Flickr is a pretty popular site for sharing photos with friends, family and the world. Flickr even lets you embed 'badges' of your recent or popular photos into your own web page using HTML or Flash. Of course the Flash badge has some animation effects that are not easily achievable in HTML. I thought I'd use FakeSmile + SVG to create my own badge. I started with some backend code that Rob has had kicking around in his repository for almost two years.

You can see the results to the right and also on my personal info page. The badge has been tested in Firefox, Opera or Safari. There seems to be some trouble with the Renesis 1.1 plugin for Internet Explorer, so please stay tuned there. The badge can be seen full-browser here (sorry for the low-quality rasters, I'm only grabbing 75x75 pixel thumbnails from Flickr at the moment).

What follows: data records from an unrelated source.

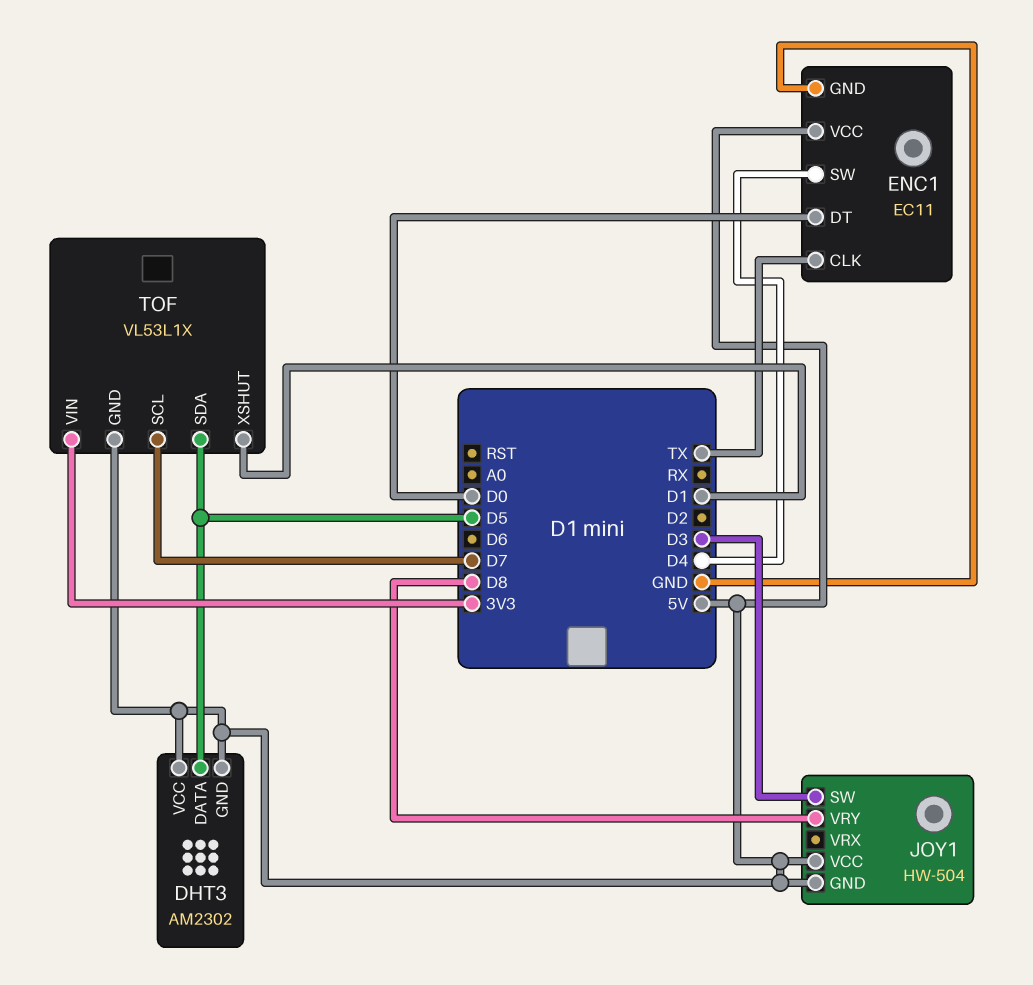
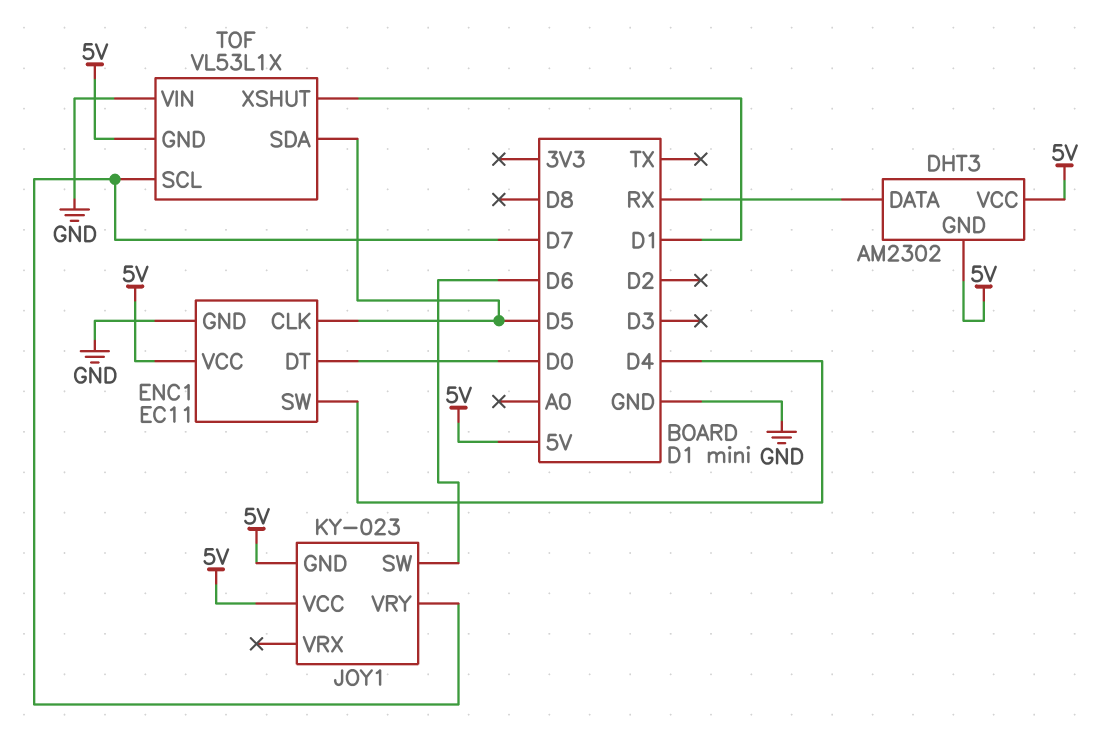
DHT3 pin DATA: D5 -> RX
ENC1 pin CLK: TX -> D5
JOY1: HW-504 -> KY-023
JOY1 pin SW: D3 -> D6
JOY1 pin VRY: D8 -> D7
TOF pin VIN: 3V3 -> GND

The images are cached from Flickr using a bit of PHP and the Flickr feed is checked every hour for new photos. If you want to see the source of the PHP, please click here.

SMIL Timesheets

Others have started experimenting with FakeSmile, too. Usually the people that I talk to that have used SMIL are pretty delighted with the technology. It's a shame that it's not well-supported across modern browsers yet - perhaps it has something to do with the slow public response rate of the SYMM Working Group? 😉

However, while Opera (and now WebKit) have started to support SMIL within SVG, there are no browsers that support SMIL Timesheets yet. So FakeSmile will have to do for now (here's another alternative that I have not experimented with).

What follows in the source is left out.